The same goes for their operations abroad. They don’t talk about headcounts or cost savings; they talk about communities. Jobs that provide stability in places where stability is rare. Families who now have opportunities they didn’t before. For Jeff and Andrew, those teams aren’t invisible contractors, they’re an integral part of the story. And the benefit goes both ways. The expertise and execution of their teams pave the way to professional freedom for their domestic clients —  leaving early to watch their child’s soccer game, enjoying a family vacation during peak season, or simply leaving at 5pm each day. It’s all about people.

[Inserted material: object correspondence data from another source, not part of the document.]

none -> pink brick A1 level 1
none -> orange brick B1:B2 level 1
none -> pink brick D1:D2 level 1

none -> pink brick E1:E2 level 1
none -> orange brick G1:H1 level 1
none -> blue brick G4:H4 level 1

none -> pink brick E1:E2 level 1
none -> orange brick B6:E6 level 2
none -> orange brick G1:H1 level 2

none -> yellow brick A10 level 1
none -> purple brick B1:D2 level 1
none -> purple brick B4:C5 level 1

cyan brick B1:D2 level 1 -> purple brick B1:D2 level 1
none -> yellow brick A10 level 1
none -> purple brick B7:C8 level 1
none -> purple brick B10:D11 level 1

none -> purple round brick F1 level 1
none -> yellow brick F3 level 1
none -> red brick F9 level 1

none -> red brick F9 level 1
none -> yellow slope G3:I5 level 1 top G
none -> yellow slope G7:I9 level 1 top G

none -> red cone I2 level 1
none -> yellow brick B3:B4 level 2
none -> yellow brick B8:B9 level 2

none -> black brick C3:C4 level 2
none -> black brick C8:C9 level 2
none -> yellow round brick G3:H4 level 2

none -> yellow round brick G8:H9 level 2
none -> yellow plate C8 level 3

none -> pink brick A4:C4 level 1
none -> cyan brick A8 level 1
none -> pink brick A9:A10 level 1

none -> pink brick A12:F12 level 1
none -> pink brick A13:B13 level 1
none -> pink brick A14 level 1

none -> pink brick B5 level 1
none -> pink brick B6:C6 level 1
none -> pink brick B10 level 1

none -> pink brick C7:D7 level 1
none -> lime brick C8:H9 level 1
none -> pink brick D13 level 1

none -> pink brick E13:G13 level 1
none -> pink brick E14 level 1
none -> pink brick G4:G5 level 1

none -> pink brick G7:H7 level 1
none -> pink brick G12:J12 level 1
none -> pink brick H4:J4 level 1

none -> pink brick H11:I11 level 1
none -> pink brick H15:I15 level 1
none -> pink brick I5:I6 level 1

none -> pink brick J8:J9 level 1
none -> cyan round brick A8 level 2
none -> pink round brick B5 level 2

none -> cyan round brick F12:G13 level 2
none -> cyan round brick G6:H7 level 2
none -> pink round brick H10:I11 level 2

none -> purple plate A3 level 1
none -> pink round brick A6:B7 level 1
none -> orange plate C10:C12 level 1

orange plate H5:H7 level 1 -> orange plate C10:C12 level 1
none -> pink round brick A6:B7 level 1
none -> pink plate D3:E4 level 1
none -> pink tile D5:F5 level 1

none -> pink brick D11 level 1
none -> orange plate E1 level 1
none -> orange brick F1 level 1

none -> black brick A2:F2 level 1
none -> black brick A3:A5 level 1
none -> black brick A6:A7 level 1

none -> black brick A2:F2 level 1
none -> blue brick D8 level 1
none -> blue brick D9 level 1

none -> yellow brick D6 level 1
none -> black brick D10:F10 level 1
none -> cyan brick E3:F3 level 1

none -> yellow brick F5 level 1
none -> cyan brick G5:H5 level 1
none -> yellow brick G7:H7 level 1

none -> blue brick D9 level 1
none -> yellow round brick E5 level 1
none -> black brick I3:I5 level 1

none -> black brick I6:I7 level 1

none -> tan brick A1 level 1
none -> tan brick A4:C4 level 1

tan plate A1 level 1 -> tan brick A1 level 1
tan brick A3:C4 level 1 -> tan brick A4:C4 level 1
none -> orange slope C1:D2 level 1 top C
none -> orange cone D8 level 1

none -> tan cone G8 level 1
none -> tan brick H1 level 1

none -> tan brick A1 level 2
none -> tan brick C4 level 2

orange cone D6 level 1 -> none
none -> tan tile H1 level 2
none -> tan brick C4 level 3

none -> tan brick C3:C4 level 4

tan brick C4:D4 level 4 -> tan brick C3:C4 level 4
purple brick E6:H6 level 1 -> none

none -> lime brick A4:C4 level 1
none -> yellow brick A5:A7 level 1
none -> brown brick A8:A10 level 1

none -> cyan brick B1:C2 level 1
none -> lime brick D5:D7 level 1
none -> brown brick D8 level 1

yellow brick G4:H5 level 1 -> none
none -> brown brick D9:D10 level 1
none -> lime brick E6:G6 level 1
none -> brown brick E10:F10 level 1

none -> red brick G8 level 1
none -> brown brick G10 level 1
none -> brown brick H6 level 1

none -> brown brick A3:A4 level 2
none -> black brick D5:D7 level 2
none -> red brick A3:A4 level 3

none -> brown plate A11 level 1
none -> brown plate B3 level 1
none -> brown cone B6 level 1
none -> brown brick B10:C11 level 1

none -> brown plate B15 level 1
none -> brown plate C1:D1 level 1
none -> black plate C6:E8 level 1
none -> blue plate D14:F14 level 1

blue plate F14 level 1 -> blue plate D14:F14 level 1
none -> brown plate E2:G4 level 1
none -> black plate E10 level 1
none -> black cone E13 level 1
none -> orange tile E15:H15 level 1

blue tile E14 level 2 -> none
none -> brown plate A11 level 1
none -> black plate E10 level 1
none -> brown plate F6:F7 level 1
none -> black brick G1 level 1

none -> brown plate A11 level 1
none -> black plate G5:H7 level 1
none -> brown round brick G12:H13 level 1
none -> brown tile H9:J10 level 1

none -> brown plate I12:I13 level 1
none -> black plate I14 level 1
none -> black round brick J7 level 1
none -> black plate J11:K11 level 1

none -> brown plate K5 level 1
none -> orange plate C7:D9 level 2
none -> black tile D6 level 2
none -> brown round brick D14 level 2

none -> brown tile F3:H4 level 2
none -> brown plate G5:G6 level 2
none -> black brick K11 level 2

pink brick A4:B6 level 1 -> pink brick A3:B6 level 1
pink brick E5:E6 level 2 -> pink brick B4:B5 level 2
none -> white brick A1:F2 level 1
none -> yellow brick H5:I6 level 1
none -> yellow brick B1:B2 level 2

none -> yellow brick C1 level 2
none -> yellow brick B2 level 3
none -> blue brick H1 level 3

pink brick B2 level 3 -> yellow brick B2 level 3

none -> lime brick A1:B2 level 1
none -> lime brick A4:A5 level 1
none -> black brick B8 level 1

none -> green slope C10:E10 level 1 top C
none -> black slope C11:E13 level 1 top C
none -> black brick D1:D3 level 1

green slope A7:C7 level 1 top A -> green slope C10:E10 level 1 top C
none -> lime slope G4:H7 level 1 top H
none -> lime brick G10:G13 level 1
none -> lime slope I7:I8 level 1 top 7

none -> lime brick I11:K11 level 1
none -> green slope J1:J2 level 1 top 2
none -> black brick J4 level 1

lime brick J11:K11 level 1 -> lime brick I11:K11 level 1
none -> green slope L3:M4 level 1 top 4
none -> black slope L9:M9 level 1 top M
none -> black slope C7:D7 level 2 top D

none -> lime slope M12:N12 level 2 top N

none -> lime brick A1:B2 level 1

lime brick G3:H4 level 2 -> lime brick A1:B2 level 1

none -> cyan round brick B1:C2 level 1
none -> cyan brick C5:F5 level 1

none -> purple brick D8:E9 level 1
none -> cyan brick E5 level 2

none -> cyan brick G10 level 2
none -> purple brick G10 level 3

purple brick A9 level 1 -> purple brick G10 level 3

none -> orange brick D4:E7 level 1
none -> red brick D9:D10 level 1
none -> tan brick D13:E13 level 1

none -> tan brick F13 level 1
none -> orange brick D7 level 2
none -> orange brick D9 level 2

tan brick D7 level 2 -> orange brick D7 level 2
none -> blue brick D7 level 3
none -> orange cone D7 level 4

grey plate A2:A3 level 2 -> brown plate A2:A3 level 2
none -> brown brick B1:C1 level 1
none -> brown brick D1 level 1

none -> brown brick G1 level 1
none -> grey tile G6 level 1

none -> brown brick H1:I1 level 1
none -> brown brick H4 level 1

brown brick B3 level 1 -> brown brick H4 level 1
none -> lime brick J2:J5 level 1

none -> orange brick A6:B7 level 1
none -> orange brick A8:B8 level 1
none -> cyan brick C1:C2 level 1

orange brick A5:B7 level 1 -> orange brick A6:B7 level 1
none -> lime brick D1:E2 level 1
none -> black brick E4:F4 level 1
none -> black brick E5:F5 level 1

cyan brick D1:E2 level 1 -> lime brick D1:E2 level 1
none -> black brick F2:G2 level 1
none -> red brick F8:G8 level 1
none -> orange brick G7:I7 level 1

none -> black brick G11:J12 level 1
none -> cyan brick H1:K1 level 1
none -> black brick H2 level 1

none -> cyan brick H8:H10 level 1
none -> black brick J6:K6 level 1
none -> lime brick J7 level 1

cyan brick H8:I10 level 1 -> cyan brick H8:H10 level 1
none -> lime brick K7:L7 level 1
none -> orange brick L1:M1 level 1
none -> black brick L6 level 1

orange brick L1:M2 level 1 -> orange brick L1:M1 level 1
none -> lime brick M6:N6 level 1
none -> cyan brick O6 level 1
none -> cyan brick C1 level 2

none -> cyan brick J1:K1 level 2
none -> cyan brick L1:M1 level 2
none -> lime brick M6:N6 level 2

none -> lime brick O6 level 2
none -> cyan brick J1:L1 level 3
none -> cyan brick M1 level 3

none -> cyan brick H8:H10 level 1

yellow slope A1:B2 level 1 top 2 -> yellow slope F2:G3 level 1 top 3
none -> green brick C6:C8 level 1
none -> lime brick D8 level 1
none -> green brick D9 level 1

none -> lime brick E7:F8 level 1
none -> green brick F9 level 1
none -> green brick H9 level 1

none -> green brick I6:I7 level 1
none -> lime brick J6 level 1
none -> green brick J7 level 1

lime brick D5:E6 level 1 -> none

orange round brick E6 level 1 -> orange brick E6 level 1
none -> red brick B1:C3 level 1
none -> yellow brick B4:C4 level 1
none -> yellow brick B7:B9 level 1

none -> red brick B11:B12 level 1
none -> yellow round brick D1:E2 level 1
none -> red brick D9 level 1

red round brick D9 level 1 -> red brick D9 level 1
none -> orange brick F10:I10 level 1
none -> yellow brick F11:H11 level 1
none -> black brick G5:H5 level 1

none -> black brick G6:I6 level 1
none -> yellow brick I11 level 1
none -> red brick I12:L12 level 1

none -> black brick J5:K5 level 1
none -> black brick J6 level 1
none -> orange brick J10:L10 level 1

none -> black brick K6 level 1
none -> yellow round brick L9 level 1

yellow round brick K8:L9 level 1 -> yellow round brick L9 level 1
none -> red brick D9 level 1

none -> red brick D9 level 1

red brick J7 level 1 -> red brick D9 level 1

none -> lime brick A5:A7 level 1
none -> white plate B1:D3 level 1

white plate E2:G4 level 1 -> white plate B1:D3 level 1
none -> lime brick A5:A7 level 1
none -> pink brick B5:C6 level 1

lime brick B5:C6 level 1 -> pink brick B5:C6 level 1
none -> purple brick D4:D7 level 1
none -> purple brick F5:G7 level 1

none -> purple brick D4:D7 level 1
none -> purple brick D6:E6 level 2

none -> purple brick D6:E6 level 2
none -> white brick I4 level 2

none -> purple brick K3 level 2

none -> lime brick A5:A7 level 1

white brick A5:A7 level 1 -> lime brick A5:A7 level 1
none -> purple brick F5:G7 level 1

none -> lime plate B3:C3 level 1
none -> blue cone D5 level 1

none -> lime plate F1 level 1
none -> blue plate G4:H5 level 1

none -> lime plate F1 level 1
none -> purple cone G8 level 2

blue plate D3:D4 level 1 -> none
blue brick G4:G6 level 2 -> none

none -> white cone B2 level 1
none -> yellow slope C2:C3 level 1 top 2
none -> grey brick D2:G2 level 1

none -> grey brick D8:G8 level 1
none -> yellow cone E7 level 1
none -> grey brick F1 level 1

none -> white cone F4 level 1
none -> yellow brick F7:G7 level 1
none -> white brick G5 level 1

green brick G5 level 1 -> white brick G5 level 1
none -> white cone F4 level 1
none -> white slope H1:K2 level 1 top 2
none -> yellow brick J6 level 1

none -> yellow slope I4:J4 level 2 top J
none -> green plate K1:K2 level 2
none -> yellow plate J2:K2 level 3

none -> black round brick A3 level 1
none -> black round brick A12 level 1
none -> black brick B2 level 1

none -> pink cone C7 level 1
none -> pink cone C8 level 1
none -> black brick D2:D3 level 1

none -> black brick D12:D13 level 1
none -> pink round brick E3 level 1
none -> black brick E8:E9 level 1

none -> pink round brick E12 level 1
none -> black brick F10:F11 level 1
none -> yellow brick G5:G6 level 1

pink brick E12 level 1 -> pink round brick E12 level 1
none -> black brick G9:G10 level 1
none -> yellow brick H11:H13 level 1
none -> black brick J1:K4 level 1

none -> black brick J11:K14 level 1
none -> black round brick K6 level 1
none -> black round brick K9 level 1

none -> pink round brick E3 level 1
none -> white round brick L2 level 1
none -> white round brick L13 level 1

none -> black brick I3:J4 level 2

Of course, they’re not blind to the future. AI is everywhere, and they know it’s coming for title too. But they temper the hype. Jeff and Andrew see technology as a tool, not a complete answer. “AI is making impressive strides, but many tools still don’t integrate well, leading to frustration and fragmented workflows. They often push quality control and decisions downstream rather than fixing core issues. The real priority needs to be refining processes, developing expertise, and then applying the right technology as a catalyst for people.” Andrew says.

That’s the through-line: people first. It started with Doug Bello, who saw something in Jeff when he barely knew what title insurance was. It carried through Andrew’s first chaotic conference, when he realized that sometimes the only way forward is to dive in. And it shows up today in the way they run D. Bello, not as an outsourcing shop, but as a company built on curiosity, creativity, and community.

Because in an industry that is always on the brink of new challenges, regulatory pressure, and other risks, Jeff and Andrew keep circling back to the same truth: it’s properly equipping and supporting people that will make the difference.